Collins Philanthropy weaves stars to promote awareness of interpersonal violence

Collins Living Learning Center President Stephon Glider leads the way as residents from various dorms show their cream and crimson pride during the homecoming parade Friday evening on Woodlawn Avenue. The parade is hosted every year during homecoming weekend to hype up Hoosiers before the big football game.

Metallic, sparkly and multicolor eight-point stars littered the tables of the Collins LLC Coffeehouse Tuesday night as students weaved the stars in collaboration with the Lotus Education & Arts Foundation.

The Collins Philanthropy Council organized the star-weaving workshop to foster community at Collins and to benefit Lotus’s year-long project, One Million Stars To End Violence.

The project works with other organizations around the world to raise awareness of interpersonal violence.

The overall goal is to eventually display one million woven stars at the 2018 Commonwealth Games in Australia, according to the Lotus website.

Lotus hopes to make 10,000 of the total one million eight-pointed stars by Martin Luther King Jr.
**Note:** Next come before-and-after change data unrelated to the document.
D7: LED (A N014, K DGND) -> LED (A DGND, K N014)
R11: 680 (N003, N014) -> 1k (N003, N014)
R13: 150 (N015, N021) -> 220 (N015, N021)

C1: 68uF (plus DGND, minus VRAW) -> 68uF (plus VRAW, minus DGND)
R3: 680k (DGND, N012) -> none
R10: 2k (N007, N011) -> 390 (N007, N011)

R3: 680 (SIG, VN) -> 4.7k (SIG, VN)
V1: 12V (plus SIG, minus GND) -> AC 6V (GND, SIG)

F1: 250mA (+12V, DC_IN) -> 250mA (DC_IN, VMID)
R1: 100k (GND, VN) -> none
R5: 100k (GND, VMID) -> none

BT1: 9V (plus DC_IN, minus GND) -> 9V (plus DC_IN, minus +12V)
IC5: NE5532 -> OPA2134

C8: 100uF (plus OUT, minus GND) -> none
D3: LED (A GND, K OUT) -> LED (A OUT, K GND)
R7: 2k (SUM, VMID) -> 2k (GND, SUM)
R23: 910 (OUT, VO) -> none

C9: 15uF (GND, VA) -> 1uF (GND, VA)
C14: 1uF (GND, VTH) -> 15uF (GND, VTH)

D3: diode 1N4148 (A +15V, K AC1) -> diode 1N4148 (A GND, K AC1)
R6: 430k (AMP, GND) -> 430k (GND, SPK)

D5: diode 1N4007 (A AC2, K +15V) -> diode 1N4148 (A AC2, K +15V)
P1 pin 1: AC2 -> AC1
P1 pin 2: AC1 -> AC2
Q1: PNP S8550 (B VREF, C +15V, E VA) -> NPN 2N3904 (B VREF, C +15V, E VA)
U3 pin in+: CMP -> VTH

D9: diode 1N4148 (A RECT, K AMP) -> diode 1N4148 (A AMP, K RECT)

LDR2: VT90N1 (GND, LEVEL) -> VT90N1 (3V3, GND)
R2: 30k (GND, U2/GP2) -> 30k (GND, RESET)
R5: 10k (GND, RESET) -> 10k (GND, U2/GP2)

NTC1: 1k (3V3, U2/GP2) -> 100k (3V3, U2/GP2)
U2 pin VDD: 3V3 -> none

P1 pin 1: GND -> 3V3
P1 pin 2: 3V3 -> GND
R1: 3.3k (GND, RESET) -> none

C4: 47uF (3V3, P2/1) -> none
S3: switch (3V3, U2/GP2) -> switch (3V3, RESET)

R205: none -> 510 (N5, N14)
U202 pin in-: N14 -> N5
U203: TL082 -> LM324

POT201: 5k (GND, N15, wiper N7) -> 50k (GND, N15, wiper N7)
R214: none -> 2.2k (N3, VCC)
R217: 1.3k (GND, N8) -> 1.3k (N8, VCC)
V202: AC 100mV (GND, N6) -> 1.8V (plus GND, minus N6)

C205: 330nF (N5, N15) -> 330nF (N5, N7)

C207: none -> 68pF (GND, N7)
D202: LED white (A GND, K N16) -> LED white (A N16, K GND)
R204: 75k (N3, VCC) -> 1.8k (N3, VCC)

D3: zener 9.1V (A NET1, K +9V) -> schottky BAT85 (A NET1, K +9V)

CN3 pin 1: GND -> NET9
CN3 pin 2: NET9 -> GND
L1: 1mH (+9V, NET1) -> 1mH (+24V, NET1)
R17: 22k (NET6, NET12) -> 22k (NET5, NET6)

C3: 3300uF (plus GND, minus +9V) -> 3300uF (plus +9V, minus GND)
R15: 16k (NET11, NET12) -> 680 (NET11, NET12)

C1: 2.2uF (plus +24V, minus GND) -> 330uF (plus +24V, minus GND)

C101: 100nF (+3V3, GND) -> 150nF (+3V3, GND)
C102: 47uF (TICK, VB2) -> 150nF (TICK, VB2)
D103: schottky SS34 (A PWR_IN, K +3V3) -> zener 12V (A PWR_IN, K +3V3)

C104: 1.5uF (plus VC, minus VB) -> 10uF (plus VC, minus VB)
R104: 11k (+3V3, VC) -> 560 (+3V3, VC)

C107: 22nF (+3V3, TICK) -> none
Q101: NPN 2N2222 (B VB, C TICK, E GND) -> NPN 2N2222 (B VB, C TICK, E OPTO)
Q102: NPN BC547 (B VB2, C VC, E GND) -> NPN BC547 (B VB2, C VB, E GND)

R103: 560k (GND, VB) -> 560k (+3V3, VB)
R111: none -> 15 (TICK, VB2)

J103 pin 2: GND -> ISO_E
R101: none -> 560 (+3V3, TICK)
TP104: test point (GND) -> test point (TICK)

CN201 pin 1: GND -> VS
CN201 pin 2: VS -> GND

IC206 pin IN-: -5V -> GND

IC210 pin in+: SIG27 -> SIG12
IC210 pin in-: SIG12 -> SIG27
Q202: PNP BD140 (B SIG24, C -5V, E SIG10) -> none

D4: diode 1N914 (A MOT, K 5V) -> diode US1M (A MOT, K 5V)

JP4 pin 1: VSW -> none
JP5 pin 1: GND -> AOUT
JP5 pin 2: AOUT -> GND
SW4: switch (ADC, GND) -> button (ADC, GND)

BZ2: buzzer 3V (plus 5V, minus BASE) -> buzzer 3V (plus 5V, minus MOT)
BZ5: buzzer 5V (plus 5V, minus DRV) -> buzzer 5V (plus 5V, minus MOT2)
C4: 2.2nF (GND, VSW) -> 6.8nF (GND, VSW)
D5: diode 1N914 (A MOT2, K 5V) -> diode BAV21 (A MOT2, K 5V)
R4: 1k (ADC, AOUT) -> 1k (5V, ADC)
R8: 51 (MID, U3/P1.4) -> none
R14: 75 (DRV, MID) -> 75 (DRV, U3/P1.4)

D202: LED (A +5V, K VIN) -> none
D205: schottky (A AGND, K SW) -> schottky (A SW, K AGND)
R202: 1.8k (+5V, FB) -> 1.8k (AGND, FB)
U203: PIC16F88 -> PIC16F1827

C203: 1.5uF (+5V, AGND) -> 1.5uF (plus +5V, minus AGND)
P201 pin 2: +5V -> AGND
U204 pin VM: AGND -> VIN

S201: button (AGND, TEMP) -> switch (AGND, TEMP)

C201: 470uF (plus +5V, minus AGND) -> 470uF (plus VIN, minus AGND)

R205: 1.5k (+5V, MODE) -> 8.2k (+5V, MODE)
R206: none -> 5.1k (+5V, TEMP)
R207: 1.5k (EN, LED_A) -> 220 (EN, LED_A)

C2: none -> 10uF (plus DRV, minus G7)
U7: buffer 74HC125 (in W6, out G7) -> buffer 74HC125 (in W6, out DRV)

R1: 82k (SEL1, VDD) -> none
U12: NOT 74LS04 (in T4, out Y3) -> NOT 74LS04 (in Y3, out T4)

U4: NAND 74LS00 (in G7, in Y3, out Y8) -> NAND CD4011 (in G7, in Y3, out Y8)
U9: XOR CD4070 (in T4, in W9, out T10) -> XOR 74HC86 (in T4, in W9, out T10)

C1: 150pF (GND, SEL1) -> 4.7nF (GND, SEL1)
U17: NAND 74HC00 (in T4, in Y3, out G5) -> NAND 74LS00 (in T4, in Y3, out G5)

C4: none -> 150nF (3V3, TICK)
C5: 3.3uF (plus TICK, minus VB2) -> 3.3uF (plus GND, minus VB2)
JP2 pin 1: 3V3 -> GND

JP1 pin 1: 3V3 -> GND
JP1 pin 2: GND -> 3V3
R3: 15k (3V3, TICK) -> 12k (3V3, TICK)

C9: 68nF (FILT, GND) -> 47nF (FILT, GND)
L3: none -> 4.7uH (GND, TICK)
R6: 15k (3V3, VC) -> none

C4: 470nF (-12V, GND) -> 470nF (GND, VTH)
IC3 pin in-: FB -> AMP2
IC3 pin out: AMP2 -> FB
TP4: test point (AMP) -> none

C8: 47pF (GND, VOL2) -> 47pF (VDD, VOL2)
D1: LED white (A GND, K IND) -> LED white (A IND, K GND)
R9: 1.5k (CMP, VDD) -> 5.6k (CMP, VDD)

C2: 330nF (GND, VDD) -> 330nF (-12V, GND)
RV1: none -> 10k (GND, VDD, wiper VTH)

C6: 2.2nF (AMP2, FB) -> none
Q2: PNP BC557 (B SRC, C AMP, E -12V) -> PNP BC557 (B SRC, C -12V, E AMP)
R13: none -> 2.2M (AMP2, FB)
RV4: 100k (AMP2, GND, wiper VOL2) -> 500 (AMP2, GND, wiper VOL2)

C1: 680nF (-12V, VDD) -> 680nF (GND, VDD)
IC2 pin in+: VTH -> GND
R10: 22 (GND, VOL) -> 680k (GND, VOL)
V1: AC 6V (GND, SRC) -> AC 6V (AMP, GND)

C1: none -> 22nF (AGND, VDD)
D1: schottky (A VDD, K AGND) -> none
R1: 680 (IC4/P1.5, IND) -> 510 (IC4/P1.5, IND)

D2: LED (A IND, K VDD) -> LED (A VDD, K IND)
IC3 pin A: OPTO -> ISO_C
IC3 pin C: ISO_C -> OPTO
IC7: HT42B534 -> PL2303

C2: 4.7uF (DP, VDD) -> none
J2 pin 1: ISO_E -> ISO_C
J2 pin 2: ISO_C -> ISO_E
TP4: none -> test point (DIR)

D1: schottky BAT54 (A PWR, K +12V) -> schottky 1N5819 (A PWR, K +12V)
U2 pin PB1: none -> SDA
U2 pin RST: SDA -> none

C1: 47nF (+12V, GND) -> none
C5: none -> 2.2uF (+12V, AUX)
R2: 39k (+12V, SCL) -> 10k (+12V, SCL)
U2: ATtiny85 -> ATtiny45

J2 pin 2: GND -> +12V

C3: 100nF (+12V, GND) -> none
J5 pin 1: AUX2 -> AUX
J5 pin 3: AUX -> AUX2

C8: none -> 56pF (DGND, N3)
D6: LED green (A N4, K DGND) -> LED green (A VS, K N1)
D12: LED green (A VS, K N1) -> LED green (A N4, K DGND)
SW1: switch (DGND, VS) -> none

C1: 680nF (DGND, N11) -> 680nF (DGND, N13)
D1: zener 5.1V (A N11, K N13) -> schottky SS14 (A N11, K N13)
Day.

They plan to display them at an exhibit in December at Bloomington City Hall before sending them to 
Australia.

Currently, they have collected about 8,200 stars, Lotus outreach director Loraine Martin said.

“The one great part of this workshop is that you get to interact with someone face to face because you have to have someone teach you how to make the stars, and then you can teach someone else,” director of philanthropy at Collins Emma Percival said. “It’s a great way to get 
connected.”

Only about fifteen people drifted through the Coffeehouse to make stars, though Percival said she did not expect many to 
attend.

The ones who did come, she said, were mostly active members of the 
project.

“The people who have come have been really enthusiastic about it, they’ve been asking a lot of questions and being really engaged in general,” she said. “It plays into the community building part of the project.”

The One Million Stars To End Violence project started in 2012 after the rape and murder of an Australian woman, according to the One Million Stars to End Violence website.

The project’s long term goal, besides the Commonwealth Games display, is to foster community and encourage people to engage with and protect their fellow citizens in every potentially dangerous 
situation..

“It started with violence against women, but it’s really about how we all need to make peace and safe places,” Martin said. “It’s a stand against all forms of violence. It’s a great way for people to see the beauty we can create when we come together and stand for something.”

Percival had a more individualist hope for the project.

She said she hoped Collins residents took the opportunity to get to know each other by participating in the event.

“I’m hoping that people get a better understanding of the project as a whole, and I hope that they have a better opportunity to connect to people in Collins through this common effort to stop violence,” 
she said.

Martin said Lotus was the second group in the United States to sign up for the project and has worked with more than 50 groups in Bloomington to make stars for the project.

She also said Lotus will be having more public events in Bloomington in late December and early January for the final push to get to 10,000 stars.

“As an organization, Lotus is doing a great job of interacting with the community,” said Percival. “They know how to do community building, and I’m glad we’ve been able to be a part of that.”